PENTAX K-1 II SE, HD DFA150-450mm F4.5-5.6ED DC AW(450mm), f5.6, 1/1000sec, ISO3200
この日は何度も何度も漁をする様子を見せてくれた。この時は大きな枯れ葉を咥えて戻ってきて失敗かと思われたのだが、良く見るとちゃんと小魚も咥えている。しばらく困ってる様子だったが、このあとジタバタしながら器用に葉っぱを外して魚だけ食べていた。カワセミは見ているだけでも飽きない。人気がある理由は色が綺麗なだけではないのだろう。
PENTAX K-1 II SE, HD DFA150-450mm F4.5-5.6ED DC AW(450mm), f5.6, 1/500sec, ISO500
PENTAX K-1 II SE, HD DFA150-450mm F4.5-5.6ED DC AW(450mm), f5.6, 1/400sec, ISO200
もう今日はたっぷり撮ったから終了と思いつつ、念のためもう一つのカワセミポイントに移動してみると…… やっぱりいた。こっちは雄のようだ。比較的木の奥の方にいてじっと休んでいる。なんとか枝被りが最も少ないポイントを見つけることができた。時々謎のポーズを取るのがかわいい。
近くにいた同業者は「もうすぐ出てきて漁を始めるはず」と言っていたが、その願いも空しく何もしないまま飛び去ってしまった。残念!
PENTAX K-1 II SE, HD DFA150-450mm F4.5-5.6ED DC AW(450mm), f5.6, 1/1000sec, ISO800
PENTAX K-1 II SE, HD DFA150-450mm F4.5-5.6ED DC AW(450mm), f5.6, 1/1000sec, ISO800
その他にもコサギとかハクセキレイを撮ってみた。コサギはともかくハクセキレイはひょこひょこと移動し続けるので、追いかけ回すのはけっこう大変だった。
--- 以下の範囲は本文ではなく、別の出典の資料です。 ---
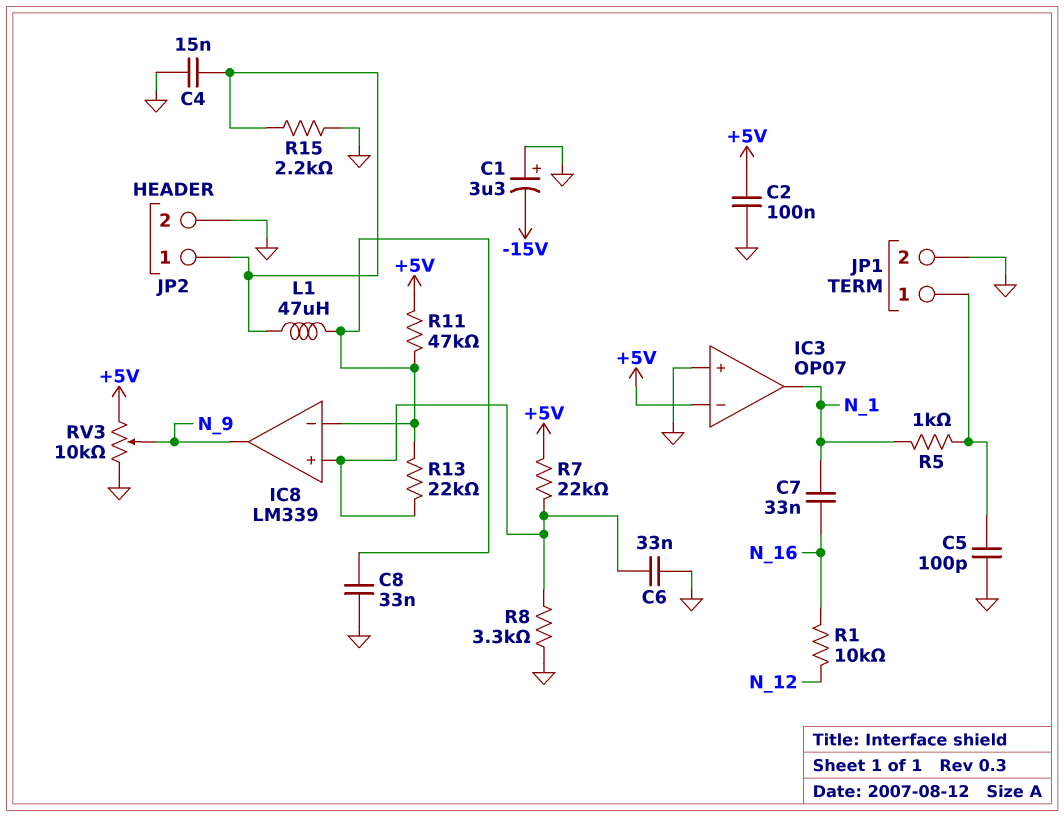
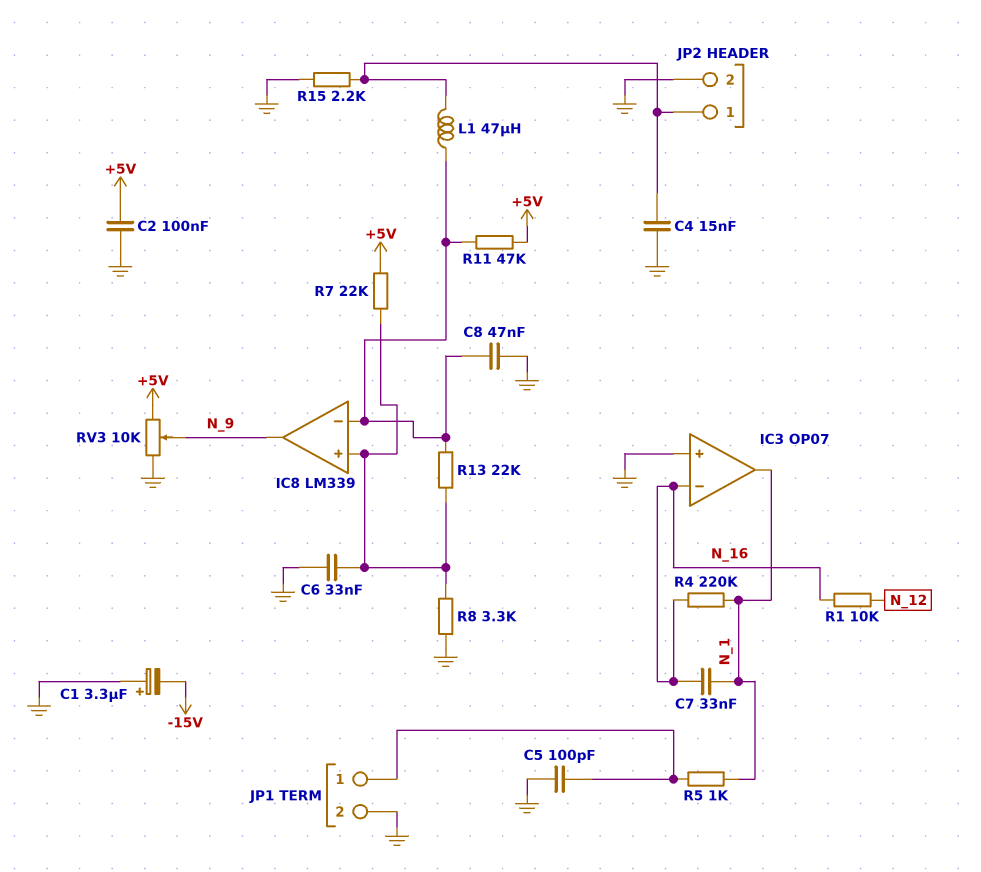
C8: 33nF (GND, IC8/in-) -> 47nF (GND, IC8/in-)
IC3 pin in-: +5V -> N_16
R4: none -> 220k (N_1, N_16)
と言うことで、当たり前ではあるけれどもK-1 Mark IIでもカワセミはじめその辺にいる身近な野鳥たちはそれなりに撮ることができる。じっくり現像に手間を掛ければトリミング前提で450mm程度でも何とかなる。一番の問題はバッファ詰まりが早く開放が遅いことだ。おかげで無駄ショットが増えなくて良いのだけど。
撮影結果については、個人的な思い込みや好みが多分に影響していることを含んだ上で、K-1 Mark IIの絵が一番好きだ。重たいことに目をつぶればDFA 150-450mmとの相性もとても良く、シャープネスも発色もホワイトバランスもコントラストも何もかも含めて、K-1 Mark IIのRAWデータはとても懐が深くて後処理もしやすいような気がしている。
でもだからと言って今後も野鳥撮影にK-1 Mark IIを持ち出すつもりはない。上記したことはK-3 Mark IIIの軽快感とスピードを犠牲にするほどのことではない、というのも事実だから。やはり適材適所が一番だ。